The recommendation allows communication with end systems on a different type of network, conforming to other H.32X standards. This requires special devices which connect to the different networks and do the necessary conversions.

Management and accounting support are also provided. This way it is possible to specify for example the maximum amount of bandwidth that may be occupied with H.323 calls. Accounting is provided to support billing of the callers.

The H.323 recommendation defines a framework for the development of supplementary services. Currently, two such services are already defined: call transfer and call forwarding.

Finally, since packet based networks - like IP networks - are often not very secure, H.323 defines several mechanisms to provide better security.

7.1.2 Components

Four components are specified in recommendation H.323: terminals, gateways, gatekeepers and multipoint control units (MCUs). A terminal is a system where H.323 data and signalling streams originate and terminate. It was already mentioned that such a system must at least be capable of handling G.711 audio.

A gateway is a device which allows H.323 capable systems to communicate with other H.32X systems. Gateways connect the different networks together and perform the necessary transformations. For example, it may be necessary to change signalling information or to use another audio encoding. A gateway is optional in a H.323 enabled network.

A gatekeeper is an optional component, but is very useful when present. When a gatekeeper is present, all terminals, gateways and MCUs must be registered with it. Two important services are provided by a gatekeeper. The first one is address translation from an alias - an international phone number for example - to a network address - an IP address for example.

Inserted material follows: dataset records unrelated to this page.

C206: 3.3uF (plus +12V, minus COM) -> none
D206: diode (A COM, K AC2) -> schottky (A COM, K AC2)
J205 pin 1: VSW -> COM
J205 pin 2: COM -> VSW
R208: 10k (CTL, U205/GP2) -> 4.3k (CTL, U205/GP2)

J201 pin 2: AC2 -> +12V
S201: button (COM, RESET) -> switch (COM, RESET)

The second major service of a gatekeeper is bandwidth management. A gatekeeper could be configured to limit the bandwidth used by H.323 calls or to only allow a certain amount of simultaneous calls.

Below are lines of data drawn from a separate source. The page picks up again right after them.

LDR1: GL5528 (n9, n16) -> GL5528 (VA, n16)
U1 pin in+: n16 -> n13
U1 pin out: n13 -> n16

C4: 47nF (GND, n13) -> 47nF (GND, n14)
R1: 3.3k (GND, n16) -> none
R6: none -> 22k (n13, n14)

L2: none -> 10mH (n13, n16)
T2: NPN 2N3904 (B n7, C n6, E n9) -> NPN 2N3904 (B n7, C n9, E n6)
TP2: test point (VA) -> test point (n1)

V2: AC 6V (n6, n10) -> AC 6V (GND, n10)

An optional feature of a gatekeeper is to route calls. When a call is routed through a gatekeeper, this allows more effective control and more information about the call. This could be used to bill calls or to re-route a call to another system when a user is unavailable at the called endpoint.

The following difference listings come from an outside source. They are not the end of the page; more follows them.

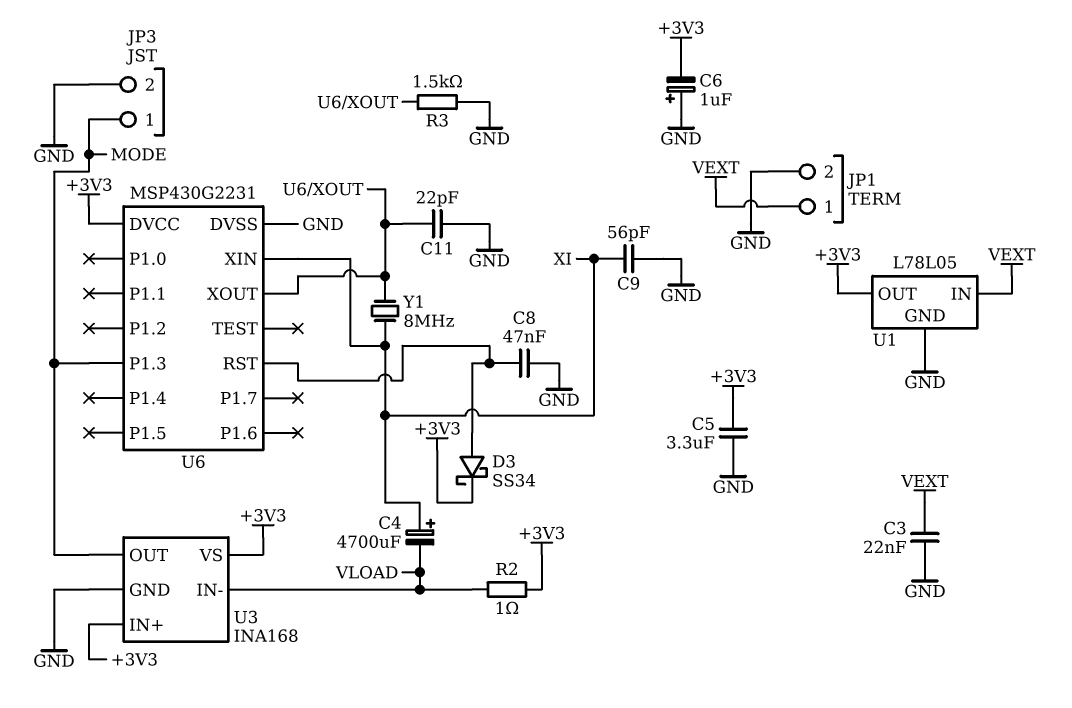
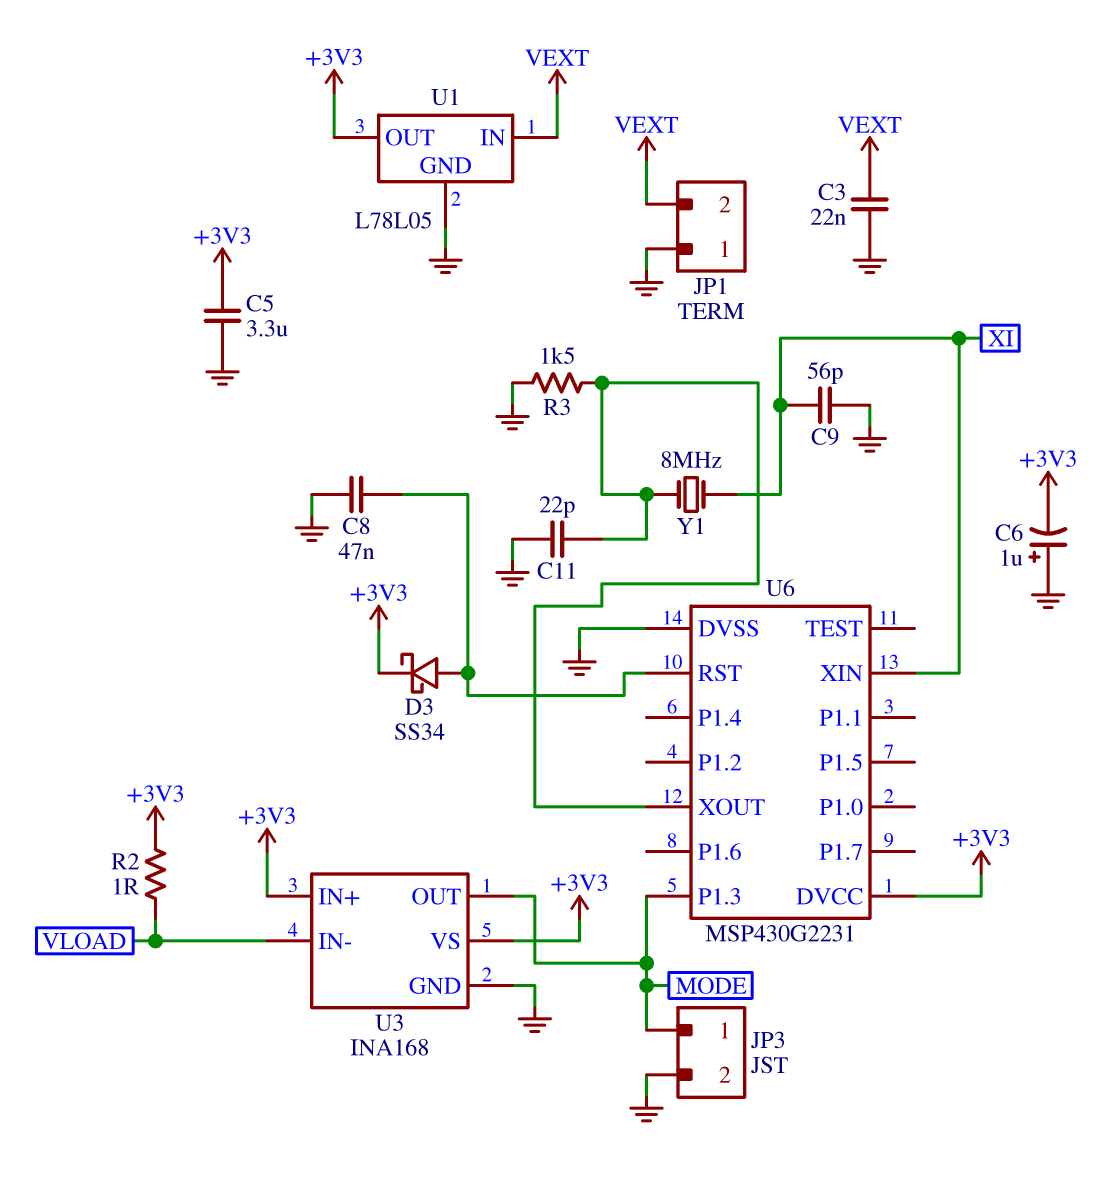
C4: 4700uF (plus XI, minus VLOAD) -> none
JP1 pin 1: VEXT -> GND
JP1 pin 2: GND -> VEXT

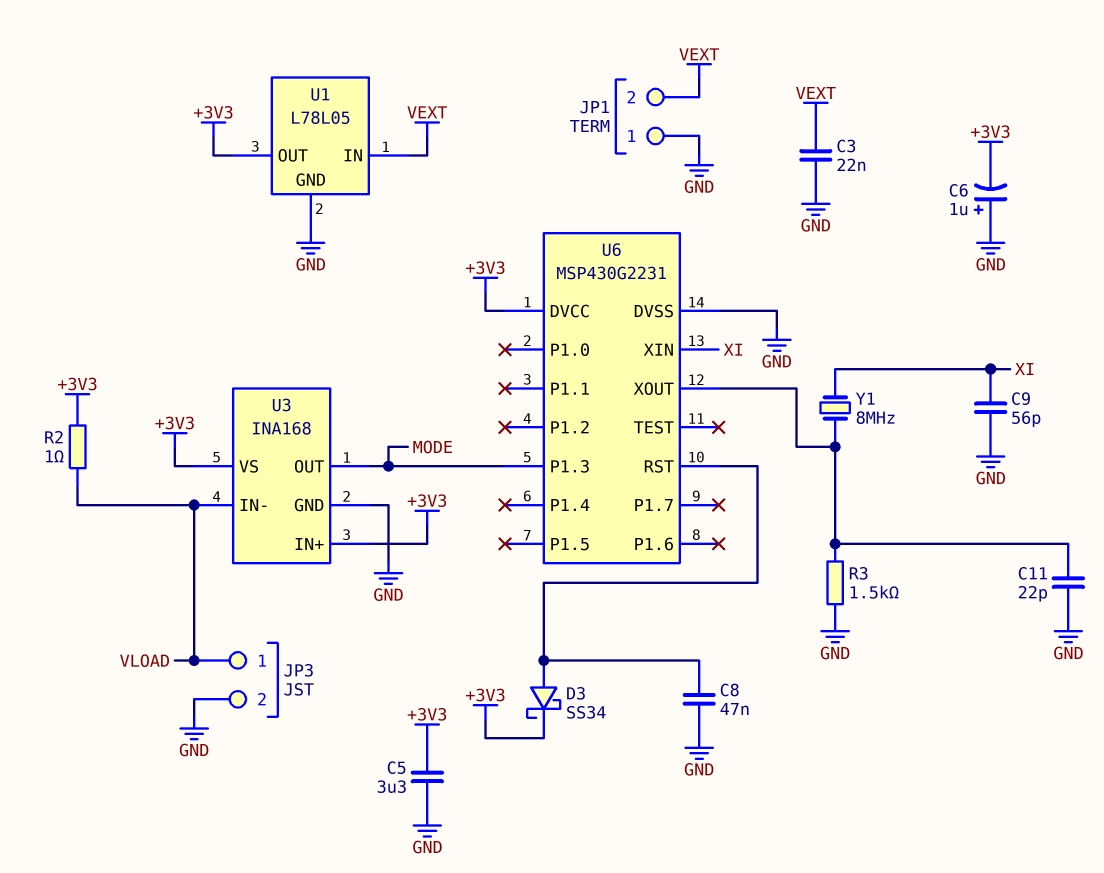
JP3 pin 1: MODE -> VLOAD

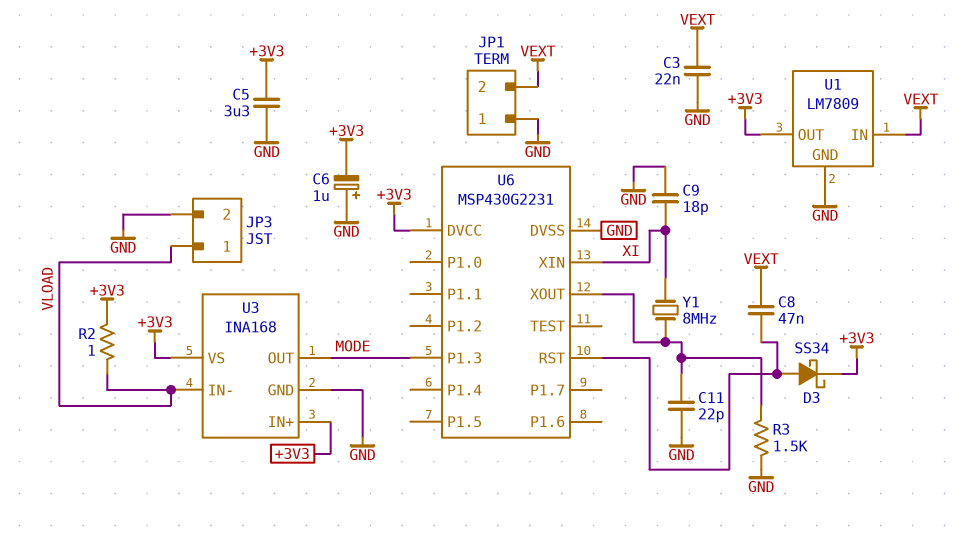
C8: 47nF (GND, U6/RST) -> 47nF (U6/RST, VEXT)
C9: 56pF (GND, XI) -> 18pF (GND, XI)
U1: L78L05 -> LM7809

A MCU is used for conferences between three or more endpoints. It contains a multipoint controller (MC) and possibly a number of multipoint processors (MPs). Participants send their control information to the MC so that endpoint capabilities can be exchanged and communication parameters can be negotiated. A MP is used to process the incoming media, for example to mix several streams together.

Three models for multipoint conferencing are defined. In all models each participant sends its control information is to the MCU, where it can be processed by the MC. In the centralised model, each participant also sends its media to the MCU. In the decentralised model the different media are distributed by multicasting them. In the hybrid model, some participants use multicasting to distribute the media, others send their media directly to the MCU.

7.1.3 Architecture

The H.323 recommendation is often called an `umbrella specification'. This is because it uses several other ITU-T recommendations to provide its functionality. The structure of the H.323 architecture is illustrated in figure 7.1.




Figure 7.1: H.323 architecture [14]

The audio coders are the ITU-T G. standards which were already described in chapter four. The video coders defined in the recommendation are H.261 and H.263. The H.263 coder was designed for low bit rate transmission but is more complex than H.261. Both audio and video are encapsulated in RTP packets and then transmitted across the network. Additional information about these transmissions is provided by RTCP.

Before two or more parties can communicate with each other, the call first has got to be set up. This is done using mechanisms defined in H.225.0 and H.245. A part of the H.225.0 recommendation specifies how a call should be set up and torn down. When the call has been established, the capabilities of the involved end systems are exchanged so that each end system can select the appropriate coders. This capability exchange is done by H.245, which also defines other functions, for example the opening and closing of logical channels to transport audio and video.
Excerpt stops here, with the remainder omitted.